For Clint, Garrett’s race added to the betrayal. He played the race card to cover his dirty deeds, and for the most part, it worked. In the face of questionable evidence and strong public opinion, the city cut its losses. The investigation—Clint’s investigation—was halted, all charges were dropped, and Garrett was reinstated. The city even paid an undisclosed settlement to him.
Undisclosed, Clint thought ruefully, but big.
Clint ground the heels of his palms into his eyes, trying to fend off sleep. Then he half rubbed, half scratched his afro. He noticed the usually tight cut was getting a little long. He jotted a note on his pad to see a barber sometime tomorrow.
Haircuts. Just another in a list of benign concerns that most people worried about. They were soft. Cake-eaters, all of them. Clint envied them their blissful ignorance. They got to look at Garrett and see a hero, a hard charger. He knew better.
Most cops weren’t cake-eat
ers. They were meat-eaters. Clint was all right with that fact. The job frequently dictated the need for that kind of mentality. But Garrett wasn’t just a meat-eater. He was like a dog that had gone rabid, but everyone still reached out to pet him, unaware that he’d contracted the disease.

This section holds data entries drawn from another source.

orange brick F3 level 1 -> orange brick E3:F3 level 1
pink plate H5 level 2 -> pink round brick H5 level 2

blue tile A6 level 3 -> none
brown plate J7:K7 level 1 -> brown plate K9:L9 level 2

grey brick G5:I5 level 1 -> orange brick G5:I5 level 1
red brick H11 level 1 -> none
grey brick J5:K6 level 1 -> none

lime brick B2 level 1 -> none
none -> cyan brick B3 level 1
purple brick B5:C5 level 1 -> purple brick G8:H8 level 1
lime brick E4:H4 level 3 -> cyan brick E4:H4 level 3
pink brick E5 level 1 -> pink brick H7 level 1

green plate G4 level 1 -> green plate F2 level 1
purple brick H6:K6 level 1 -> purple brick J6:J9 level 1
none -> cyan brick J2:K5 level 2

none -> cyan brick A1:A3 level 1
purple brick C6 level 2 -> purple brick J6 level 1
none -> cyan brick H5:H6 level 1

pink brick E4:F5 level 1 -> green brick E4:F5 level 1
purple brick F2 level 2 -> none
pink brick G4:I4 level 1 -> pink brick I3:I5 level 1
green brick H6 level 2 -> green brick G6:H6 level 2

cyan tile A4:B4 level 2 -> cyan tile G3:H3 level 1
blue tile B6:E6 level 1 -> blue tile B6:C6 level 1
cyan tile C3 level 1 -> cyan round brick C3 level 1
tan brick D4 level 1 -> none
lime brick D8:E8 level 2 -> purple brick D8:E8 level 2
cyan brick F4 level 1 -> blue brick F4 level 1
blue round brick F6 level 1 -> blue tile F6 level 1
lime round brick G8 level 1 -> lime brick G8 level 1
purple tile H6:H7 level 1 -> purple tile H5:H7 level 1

When Clint looked back at the cemetery entrance, the gate remained closed. Even at this distance, he could see the small red light indicating the access pad that provided some measure of security to the facility in the evening hours. This had been no obstacle for Garrett, so Clint surmised the piece of shit must have the gate code. How he got it was a mystery, but Clint was reasonably certain he could find out without any difficulty. He imagined Garrett approaching the manager or the groundskeeper, all confidence and sincerity, with some bullshit story about who was buried there and how hard it was to get in to pay his respects since he worked power shift. If the employee was black, Garrett might even throw in a strategic brother to help seal the deal.
The thought of it burned Clint to no end. Garrett wasn’t just a dirty cop, he was a goddamn charlatan. And yet, that wasn’t what people saw.
For now, he assured himself. Someday, they’d see the truth, and he’d be the one to bring that bad karma back around.
The only other person who really knew the truth about Garrett was Captain Tom Farrell. Clint had overcome his natural and well-reasoned distrust of the brass where Farrell was concerned. They both shared the same desire to see Garrett brought to justice someday, somehow. Despite his feelings about the brass, most of which hadn’t changed, Clint knew having some air cover was good strategy, if he was going to bring the man down.
But Tyler Garrett remained the golden child of the department, and the city. If anything, the so-perceived wrongful treatment in the aftermath of his officer-involved shooting only served to enhance that image with a healthy dose of martyrdom. Garrett played that piece well, too, not showing any rancor or bitterness, or giving anyone reason to doubt him. “I’m just glad to be back to work to serve my community,” he’d said in one of the few interviews with any media.
Over the last twenty-one months, he seemed to be doing more than just playing a role. The son of a bitch was toeing the line, as far as Clint could tell. There was no way to be certain, because Clint couldn’t keep him under surveillance twenty-four seven, but he dedicated every spare hour to watching Garrett and waiting for him to show his true colors. So far, since the shooting and all that followed, Clint had nothing.